Financing your business from your retirement accounts
Because people have always thought of their retirement plans as “untouchable”, the practice of using retirement funds as a source of business capital may seem unusual.
Actually, the federal pension laws allow entrepreneurs to transfer funds from a qualified plan, like a 401(k)or an IRA, into the Pension Transfer Trust Plan. The Pension Transfer Trust Plan is then allowed to purchase stock in a closely-held corporation as long as the IRC and other rules are followed.
With the significant accumulation in 401(k) plans in the last twenty years, the concept of using retirement money to fund a new business has become increasingly popular.
The ERISA Act of 1974
The Pension Transfer Trust Plan is designed in accordance with ERISA Sections 407(b)(1) and 409(e) as a statutory exemption to the prohibited transaction rules under IRS Code Section 4975. For over 30 years now, taxpayers have been allowed to transfer funds from a qualified plan into a new pension plan. The new pension plan is then allowed to purchase stock in a closely-held business under specific guidelines provided by the IRS and the Department of Labor. Proceeds from the sale of this stock can then be used for small business funding, franchise financing, as equity for a SBA business loan, or for other business purposes.
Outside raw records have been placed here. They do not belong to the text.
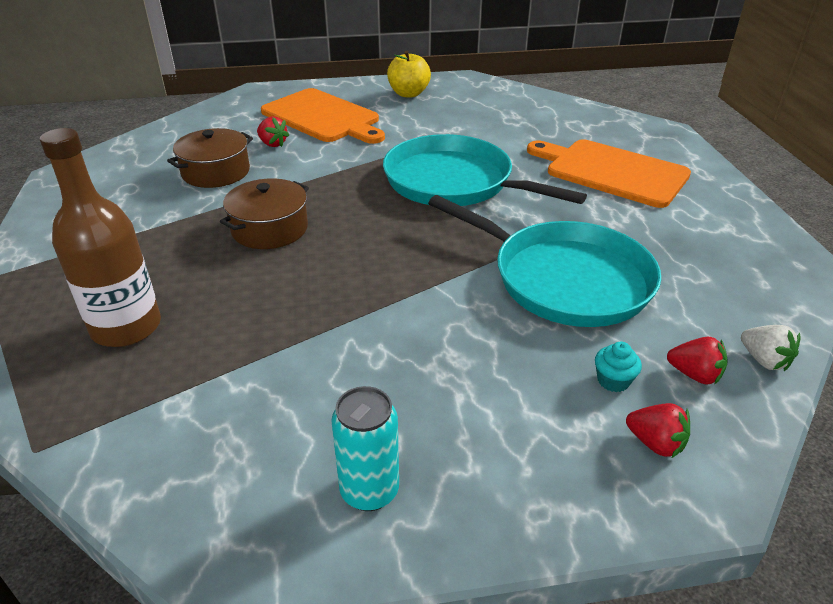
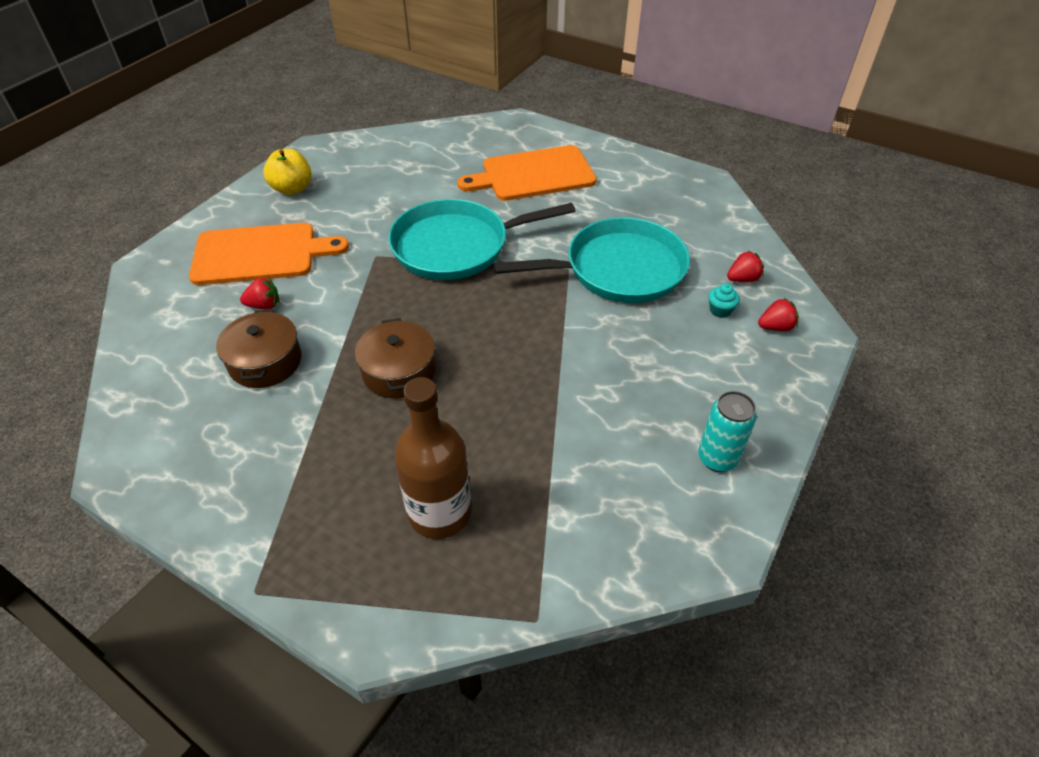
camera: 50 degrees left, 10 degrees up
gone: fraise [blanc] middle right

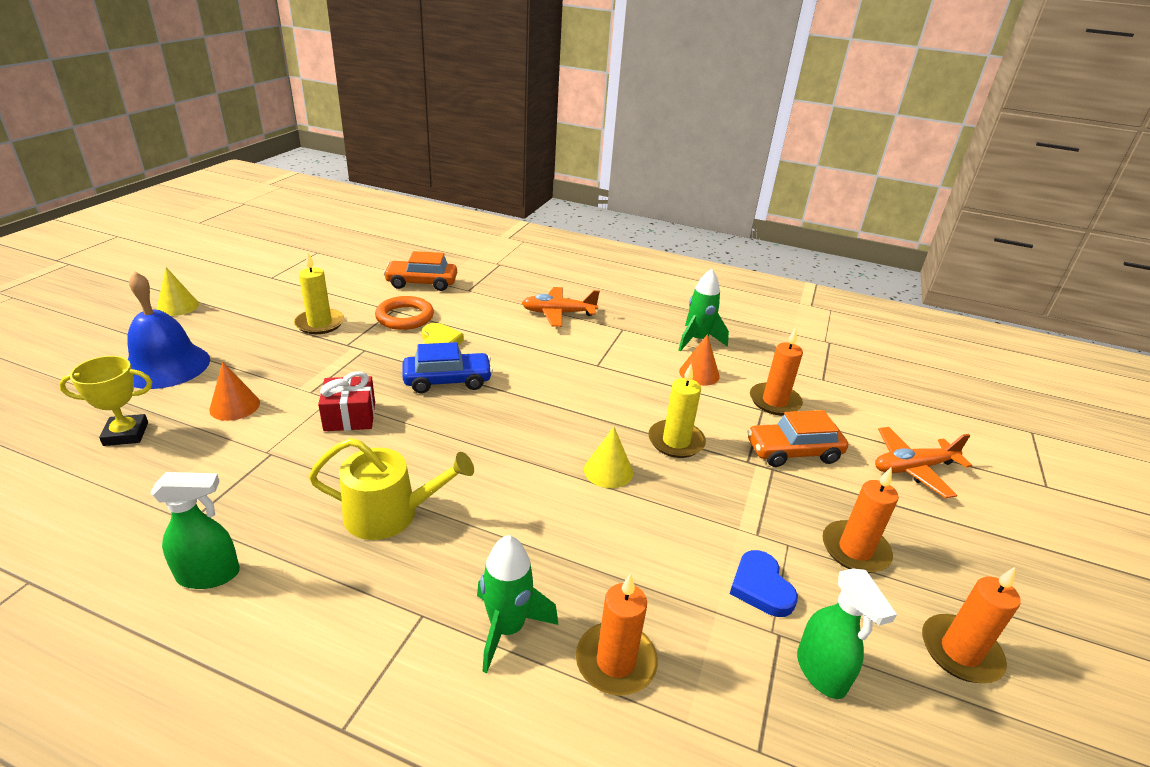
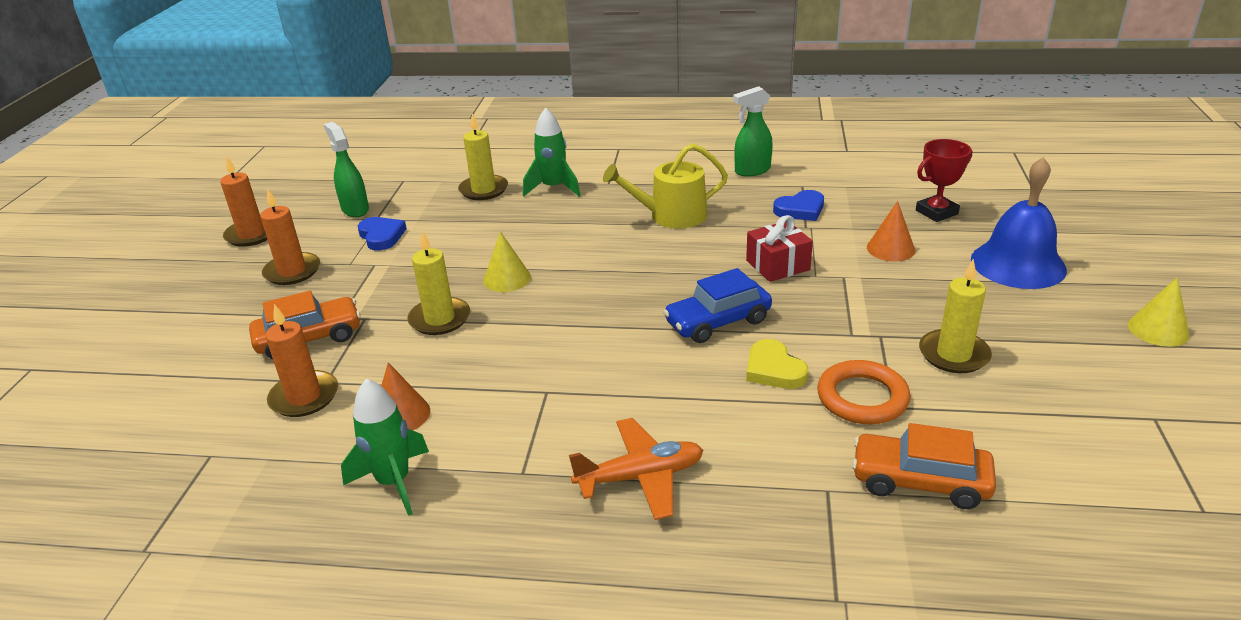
camera: 170 degrees right, 0 degrees up
gone: avion [orange] (no. 2 from left) middle right
new: cœur [bleu] (no. 2 from left) top centre
repainted: trophée [jaune] middle left to trophée [rouge] top right; bougie [orange] (no. 1 from left) bottom centre to bougie [jaune] (no. 2 from left) top centre
rotated: voiture [orange] (no. 1 from left in the first image) centre = bottom right 150 degrees counterclockwise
Favorable Determination Letter from the IRS
The Pension Transfer Trust Plan has received favorable letters of determination from the IRS multiple times indicating that the plan document satisfies applicable tax-qualification requirements. A copy of the most recent one is available by clicking here.
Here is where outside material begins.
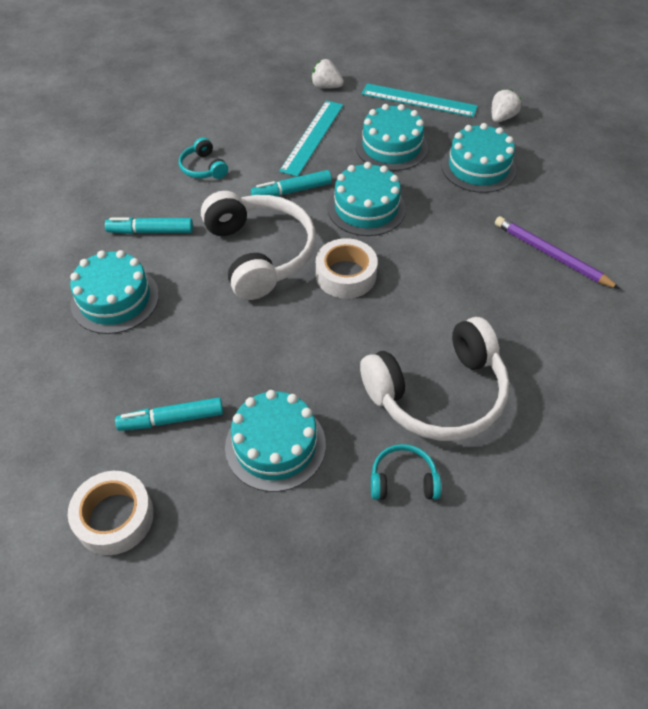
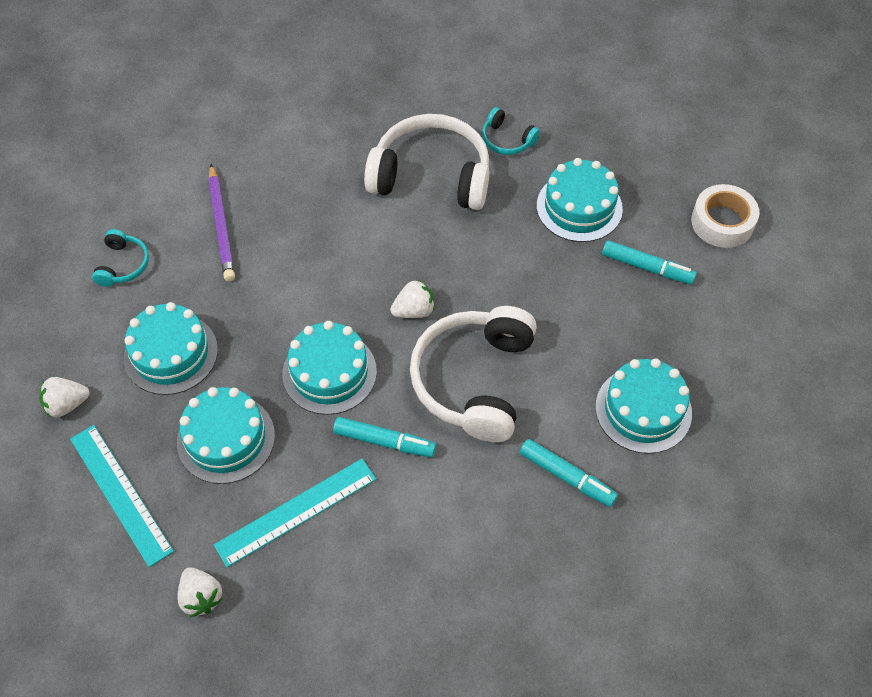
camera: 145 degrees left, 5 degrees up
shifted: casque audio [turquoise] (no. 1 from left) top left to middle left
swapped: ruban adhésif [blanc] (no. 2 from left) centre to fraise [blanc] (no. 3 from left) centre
Department of Labor Letter Ruling
In the DOL’s Advisory Opinion 96-08A issued in June 1996, they advised the purchase of qualifying employer securities by an eligible individual account plan is exempt from prohibited transaction treatment if certain conditions are met.
There is an exemption to the “prohibited transaction rules” in Internal Revenue Code section 4975 that allows your new pension plan to purchase “qualifying employer securities”. Your CPA or attorney can easily confirm IRC 4975(d)(13) and ERISA 408(e).
- IRC 4975(d)(13) and ERISA 408(e): A profit sharing plan can purchase “Qualifying Employer Securities” without being in violation of the prohibited transaction rules.
- IRC 4975(e)(8): Definition of Qualifying Employer Securities includes stock of the Employer.
- ERISA 408(e): A plan’s acquisition of “Qualifying Employer Securities” which is otherwise a prohibited transaction is exempted from ERISA’s prohibited transaction rules and its limitations if certain conditions are met: the acquisition or sale is for “adequate consideration” (ERISA 408(e)(1)); the plan is an “eligible” defined contribution plan (ERISA 408(e)(3)(A).
- ERISA 407(b)(1): ERISA’s limitation on the acquisition and holding of Qualifying Employer Securities (normally 10% of plan assets) does not apply to “eligible individual account plans” (ERISA 407(b)(1)). In addition, these plans do not violate ERISA’s diversification and, to the extent it requires diversification, prudence requirements (ERISA 404(a)(2).
- ERISA 407(d)(3): As long as it includes appropriate plan language, a profit sharing plan is an “eligible individual account plan” for purposes of the exemption from the 10% limitation on acquiring and holding employer securities.
ADDITIONAL REQUIREMENTS / SUGGESTIONS TO SUPPORT THE ARRANGEMENT:
- Participation: Allow each eligible employee to participate in the Plan.
- Diversification: If at all possible, do not invest all of the funds into Qualifying Employer Securities. Invest a significant portion into other traditional investments. However, diversification may also be achieved through subsequent annual contributions.
- Fair Market Value: You must have some method of reasonably ascertaining a Fair Market Value for the transaction and subsequent valuations for participant accounting purposes.
- “Substantial and recurring” contributions: This means your new pension plan will take the place of your old 401(k) or Rollover IRA and that you plan to put money away each year in the form of annual contributions, as much as you can afford to put into tax-free savings.
- Sponsor must be a C-corporation: The stock must not be Subchapter-S stock because a retirement trust cannot be a shareholder of a Subchapter-S corporation. An LLC does not issue stock like a C-corporation does, so the plan cannot invest in and be a member of an LLC and still meet the requirements to qualify under the ERISA 408(e) exemption.
* Note: Because the taxpayer is using direct rollover money to purchase shares of stock in his new business, there is no withdrawal; therefore, there will not be a penalty or tax due on the transaction. Retirement plan assets are not being used to run the business, instead, cash proceeds from the sale of stock from the business to the plan are used to run the business. Therefore, the plan owns the shares in the business and so long as the shares are not distributed or liquidated from the Trust, the rollover remains sheltered from taxes by the trust provisions of IRS section 501(a).